SU philosophy department adds new faculty members

New hires hail from universities of Nebraska, Pittsburgh

Dec. 19, 2012, by Rob Enslin

Janice Dowell and David Sobel
Janice Dowell and David Sobel

The Department of Philosophy in Syracuse University’s College of Arts and Sciences announces appointments of three full-time faculty members. They are David Sobel, the Irwin and Marjorie Guttag Professor of Ethics and Political Philosophy; Janice Dowell, associate professor of philosophy; and Kim Frost, assistant professor of philosophy. All three appointments go into effect during the 2013-14 academic year, and join the department’s current 18-member faculty.

“These new appointments represent leaders and future leaders in their fields, and exemplify the breadth and depth of our department,” says Ben Bradley, associate professor and chair of philosophy, as well as director of the Ethics Integrated Learning Majors (ILM) Program. “They also are brilliant teachers and scholars who epitomize the liberal arts academic.
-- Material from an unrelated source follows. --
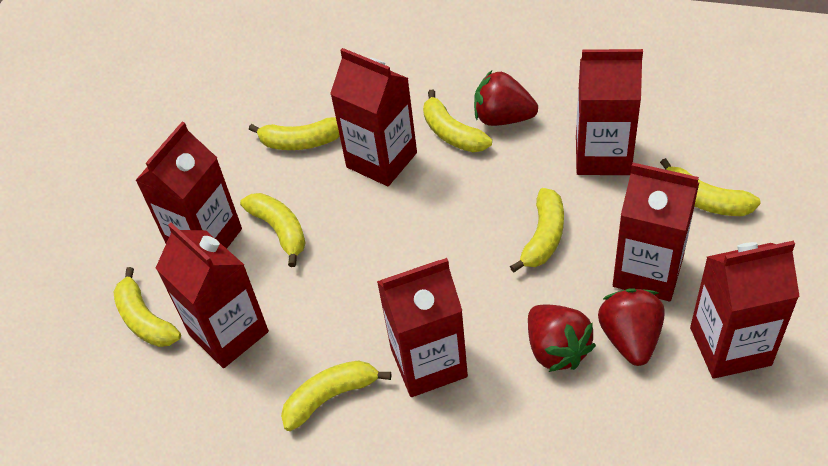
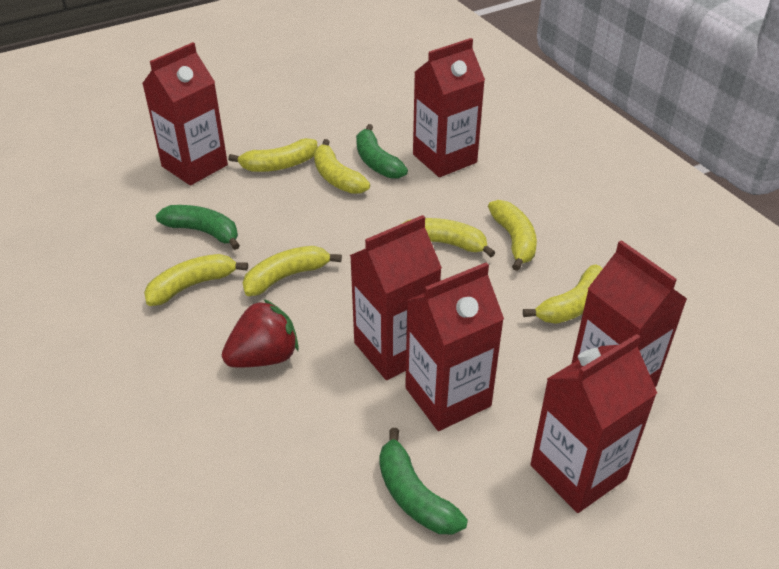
green banana: 0 -> 3
red carton: 7 -> 6
red strawberry: 3 -> 1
I look forward to working with them.”

Sobel comes to SU from The University of Nebraska-Lincoln (UNL), where he has served as the Robert R. Chambers Distinguished Professor of Philosophy and the Moral Sciences. His areas of expertise include theories of well-being, consequentialist moral theory, and libertarian political philosophy. Sobel has published many articles in prestigious journals, and is co-editor of the Oxford Studies in Political Philosophy, whose annual conference is scheduled to come to SU on a rotating basis. He previously chaired the philosophy department at Bowling Green State University (BGSU). Sobel, who earned a Ph.D. from the University of Michigan, succeeds Michael Stocker as SU’s Guttag Professor.

Dowell also hails from UNL, where she has been associate professor of philosophy. Her research includes philosophy of mind, metaphysics, philosophy of language, and ethics. She has written extensively about physicalism in philosophy of mind and contextualism in philosophy of language, and is working on a book project about deontic modals. Dowell previously served as assistant professor at both UNL and BGSU and as a visiting scholar at the University of St. Andrews (Scotland) and Australian National University. She earned a Ph.D. from the University of Pittsburgh.

Frost works primarily in philosophy of mind and philosophy of action, but is also interested in philosopher Georg Wilhelm Friedrich Hegel and German Idealism, American Pragmatism, philosophy of language, and epistemology. In 2012, Frost earned a Ph.D. from the University of Pittsburgh, where his dissertation focused on the essential normativity of the mind. This fall, he taught “Human Nature” (PHI 197) at SU.

The College’s philosophy department is one of the finest in the nation, boasting world-class faculty members and distinguished visiting scholars and alumni. The department provides opportunities for graduate and undergraduate study in metaphysics, epistemology, ethics, social and political philosophy, philosophy of mind, philosophy of language, logic, early modern philosophy, and 19th-century German philosophy.